2013’te iddianameyi yazan savcı Adem Özcan, Gülen Cemaatiyle ilişkileri nedeniyle ağırlaştırılmış müebbet hapse mahkum edildi ve halen firari. Geçtiğimiz hafta mal varlığı donduruldu. Avukat Kozağaçlı, kumpas davalarıyla bilinen eski savcının iddianamesinin aynen kopyalanarak mütalaa haline getirildiğini söyledi. “Aslında bu iddianame Adem Özcan’ın bir eseri sayılır. Mal varlığı dondurulduğuna göre bu iddianame de Varlık Fonu’na gönderilmelidir” sözleri salonda gülüşmelere yol açtı.
Savcının 13 tanığı nasıl mahkemeden sakladığını yasalardan örnekler vererek açıkladı. Bu tanıkların mahkemeye getirilmesini istedi ve “Dünyada kendi aleyhine delil toplamaya çalışan başka sanık var mıdır?” diye sordu.
Gizli tanıkların gerçek olmadığını ileri süren Kozağaçlı, ifadelerdeki tutarsızlıklara da dikkat çekti. Örneğin bir savcı tanığı ifadesinde Avukat Oya Arslan’ın 2001 yılında cezaevine gelerek kendilerini açlık grevine teşvik ettiğini söylemiş. Oysa o tarihte Oya Arslan avukat değil, daha lise öğrencisi.
Bu arada davada yargılanan Avukat Oya Arslan da başka bir davadan tutuklu ama mahkemede değil, ona SEGBİS’le yani video ile bağlanılıyor. Arslan yolun hemen karşısındaki hapishaneden video sistemiyle bağlanıyor mahkemeye. Muhtemelen covid önlemleri nedeniyle.
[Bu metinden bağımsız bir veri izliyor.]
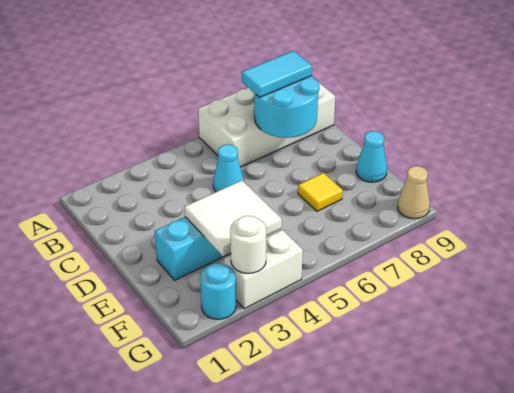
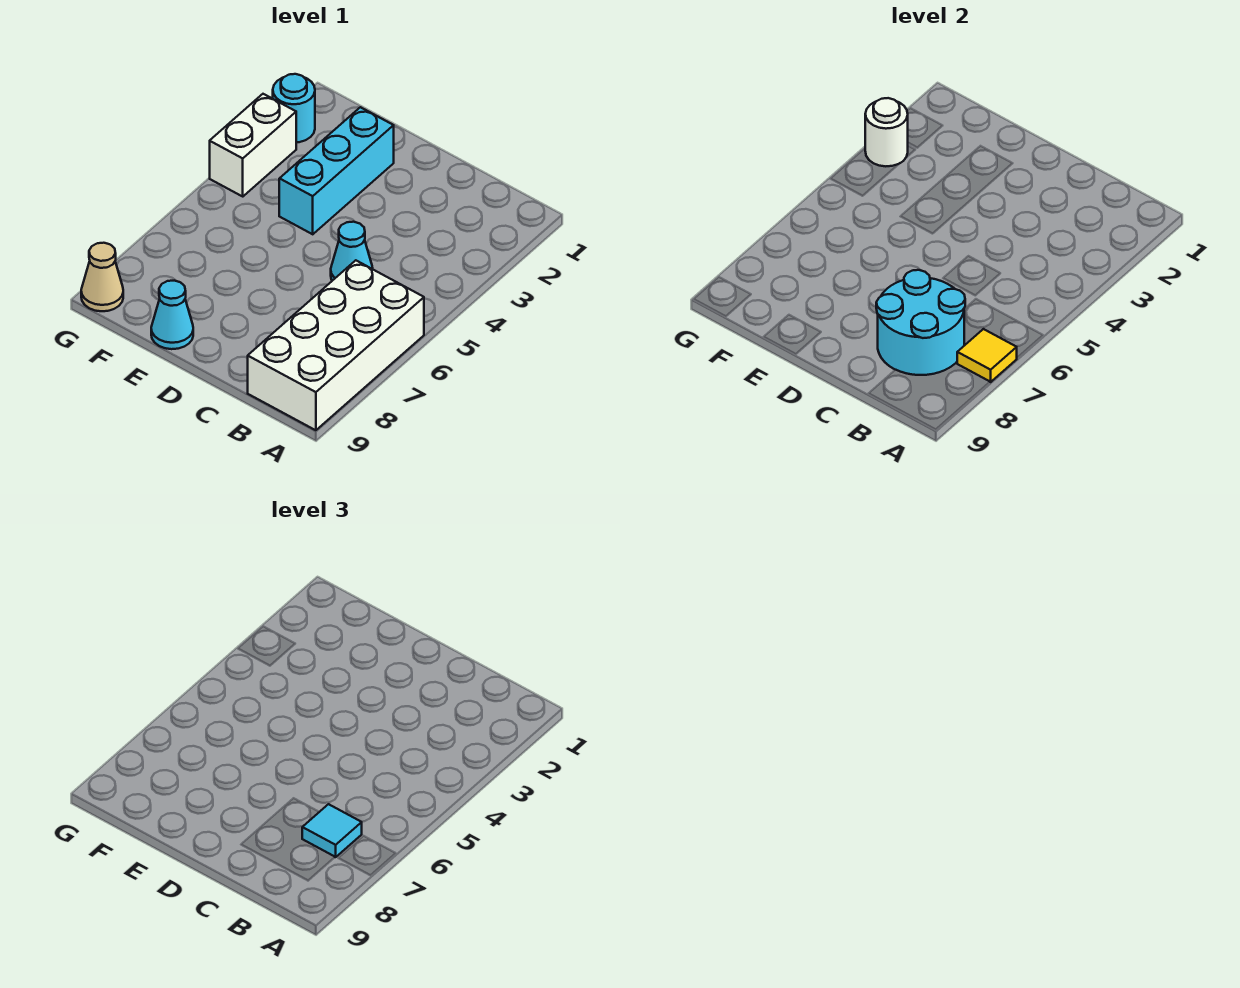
cyan tile B7:B8 level 3 -> cyan tile B7 level 3
white tile E3:F4 level 2 -> none
yellow tile E7 level 1 -> yellow tile A7 level 2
Taleplerin ardından karar için ara veriliyor. Sigara tiryakileri binanın dışına çıkıyor. Binanın tam karşısında gazeteciler röportaj yapmaya çalışıyor. Jandarma görevlileri engellemeye çalışıyor. Gerekçe Silivri Sulh Ceza Hakimliği’nin bir kararı. Ama karar bir türlü gazetecilere gösterilmiyor. Jandarmanın gazetecilerin sadece milletvekilleri ile röportaj yapmalarına izin vermeleri ise basın özgürlüğüne yeni bir boyut kattı.
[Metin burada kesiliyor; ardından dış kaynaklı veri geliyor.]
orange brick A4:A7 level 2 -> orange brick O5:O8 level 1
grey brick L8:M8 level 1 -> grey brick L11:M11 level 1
Arada daha önce başka davalarda da olduğu gibi “tahliye kararı çıkabilir” umudu konuşuluyor. Tekrar salona girdiğimizde hakim lafı hiç dolandırmadan “tutukluluğun devamına karar verdik” diye kestirip atıyor. Bir sonraki duruşma 23 Mart’ta.
Selçuk Kozağaçlı ve Barkın Timtik alkışlar arasında hücrelerine dönüyor.